Q: So, is developing charisma as simple as waking up one morning saying, “I want to be more charismatic?”

A: Well, yes and no. Yes, you can wake up one morning and determine that your life can be enhanced with certain skill sets that fall under the charisma doctrine. However, it requires work that takes some time to achieve. You can’t emulate charismatic leaders or manufacture more charisma unless you dedicate yourself to the process.

Q: Okay, what are some of the skill sets that lead to manufactured charisma and can you provide examples of each skill set?

A: Yes, if an individual wanted to speak with charisma, he or she could learn how to draw audiences in by telling great stories and anecdotes based on his or her life experiences and tie the stories to a compelling message. Although former President Bill Clinton is charismatic, he was not always a charismatic speaker. In 1988, Bill Clinton was introducing Democratic Presidential Nominee Michael Dukakis, when he received the greatest applause once he announced that his speech was coming to a close.
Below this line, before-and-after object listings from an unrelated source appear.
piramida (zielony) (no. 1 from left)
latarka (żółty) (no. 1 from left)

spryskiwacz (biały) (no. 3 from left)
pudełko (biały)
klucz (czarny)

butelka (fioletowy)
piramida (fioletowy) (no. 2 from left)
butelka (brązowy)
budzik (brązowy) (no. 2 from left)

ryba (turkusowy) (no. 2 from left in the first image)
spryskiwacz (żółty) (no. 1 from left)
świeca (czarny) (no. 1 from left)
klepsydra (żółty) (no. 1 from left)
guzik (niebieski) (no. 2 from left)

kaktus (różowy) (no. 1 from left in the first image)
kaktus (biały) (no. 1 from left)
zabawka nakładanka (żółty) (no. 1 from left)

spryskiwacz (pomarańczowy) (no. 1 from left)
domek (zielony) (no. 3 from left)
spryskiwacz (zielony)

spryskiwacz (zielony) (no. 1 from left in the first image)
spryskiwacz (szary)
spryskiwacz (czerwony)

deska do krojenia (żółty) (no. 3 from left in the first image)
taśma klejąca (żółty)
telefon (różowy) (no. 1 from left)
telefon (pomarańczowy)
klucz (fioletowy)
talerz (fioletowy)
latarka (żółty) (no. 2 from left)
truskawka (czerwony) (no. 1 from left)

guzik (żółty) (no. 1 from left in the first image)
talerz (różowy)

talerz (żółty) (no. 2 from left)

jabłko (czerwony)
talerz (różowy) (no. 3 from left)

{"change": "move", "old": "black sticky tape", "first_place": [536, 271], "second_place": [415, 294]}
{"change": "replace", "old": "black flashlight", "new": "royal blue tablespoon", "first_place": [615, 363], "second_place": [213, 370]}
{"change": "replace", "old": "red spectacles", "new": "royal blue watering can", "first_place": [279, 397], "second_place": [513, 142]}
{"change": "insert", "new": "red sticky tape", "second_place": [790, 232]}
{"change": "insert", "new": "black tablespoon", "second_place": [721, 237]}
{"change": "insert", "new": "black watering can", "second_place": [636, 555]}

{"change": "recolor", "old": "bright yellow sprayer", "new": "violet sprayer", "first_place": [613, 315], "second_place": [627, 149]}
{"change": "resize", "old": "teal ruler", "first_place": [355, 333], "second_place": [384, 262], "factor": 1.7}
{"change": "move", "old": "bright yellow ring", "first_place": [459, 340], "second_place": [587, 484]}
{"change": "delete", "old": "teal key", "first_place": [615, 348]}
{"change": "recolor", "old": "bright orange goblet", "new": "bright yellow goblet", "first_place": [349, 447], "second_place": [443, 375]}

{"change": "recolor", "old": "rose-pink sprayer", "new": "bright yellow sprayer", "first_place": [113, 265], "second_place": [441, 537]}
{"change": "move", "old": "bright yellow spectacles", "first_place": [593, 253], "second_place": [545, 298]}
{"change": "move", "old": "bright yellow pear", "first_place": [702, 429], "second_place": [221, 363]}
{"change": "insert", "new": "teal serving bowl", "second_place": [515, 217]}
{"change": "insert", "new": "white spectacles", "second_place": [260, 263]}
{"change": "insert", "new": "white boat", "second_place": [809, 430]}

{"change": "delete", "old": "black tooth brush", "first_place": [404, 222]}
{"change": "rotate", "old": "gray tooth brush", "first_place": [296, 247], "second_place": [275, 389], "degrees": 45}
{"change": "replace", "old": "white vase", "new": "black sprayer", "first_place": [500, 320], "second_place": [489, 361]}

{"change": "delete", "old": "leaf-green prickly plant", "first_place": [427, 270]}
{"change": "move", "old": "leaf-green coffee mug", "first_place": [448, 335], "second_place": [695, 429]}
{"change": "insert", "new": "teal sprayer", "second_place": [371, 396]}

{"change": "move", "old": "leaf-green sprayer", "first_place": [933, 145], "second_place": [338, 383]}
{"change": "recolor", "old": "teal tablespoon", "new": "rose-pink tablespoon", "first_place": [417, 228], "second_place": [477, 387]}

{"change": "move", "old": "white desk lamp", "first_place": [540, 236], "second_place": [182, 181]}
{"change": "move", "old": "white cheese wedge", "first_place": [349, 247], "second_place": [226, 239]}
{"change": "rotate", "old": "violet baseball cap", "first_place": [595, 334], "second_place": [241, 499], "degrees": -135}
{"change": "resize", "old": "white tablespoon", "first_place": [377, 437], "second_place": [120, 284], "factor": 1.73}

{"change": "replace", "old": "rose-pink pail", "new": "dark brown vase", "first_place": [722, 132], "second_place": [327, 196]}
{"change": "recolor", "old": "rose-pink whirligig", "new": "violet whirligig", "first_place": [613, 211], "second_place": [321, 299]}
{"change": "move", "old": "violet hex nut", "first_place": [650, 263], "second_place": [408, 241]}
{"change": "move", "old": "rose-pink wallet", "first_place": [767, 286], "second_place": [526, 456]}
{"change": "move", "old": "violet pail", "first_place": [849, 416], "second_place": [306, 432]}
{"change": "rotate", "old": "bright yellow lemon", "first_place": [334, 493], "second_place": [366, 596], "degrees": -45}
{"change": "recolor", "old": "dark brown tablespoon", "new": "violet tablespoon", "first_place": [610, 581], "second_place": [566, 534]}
It’s hard to imagine Clinton boring any crowd today, but he learned through the laws of engagement, how to speak with charisma.  Also, you can manufacture charisma like celebrities do. From Elvis Presley to Liberace to Michael Jackson, charismatic personalities within an industry show a propensity to wear clothes that are cutting edge and express individualized distinction. What you wear and how you wear effects your level of charisma. Finally, you can manufacture charisma by learning how to be more persuasive and influential. Clerics within various religions are great at creating self-reverence as well as persuading others to a point of view. Pastors, Rabbis, and Imams are adept at being persuasive because they represent an ideal as well as fulfill built-in needs within individuals.  All this is learned behavior.

Q: If all these factors are learned and manufactured, is there such a thing as genuine charisma?

A: Well, there is a distinction, but on the surface the two may look the same.  For instance, if Bill Clinton is a genuine charismatic personality and President Barack Obama has manufactured charisma, is there a difference in most people’s eyes in their success?  Essentially, they are loved, admired, and successful, because of their charisma. In fact, Obama used some of the same political strategies and techniques that Clinton used to get elected. A genuine charismatic personality is a combination of genetic, social, and psychological factors aligning to produce a visionary or compelling personality. A manufactured charismatic personality uses the outward imagery of charismatic leaders to produce a vision of charisma. To the naked eye, the results appear the same.

For more information, visit: Charisma

1 comment:

nahidworld said...

Charismatic people are everywhere. Yet, they never seem to focus on their charisma. It’s easy to identify a charismatic person. They are cumulatively observant and sensitive to human nature. In fact, rather than egotism, their charisma is a matter of a finely honed spirit and ability to fearlessly tread when others dare not go.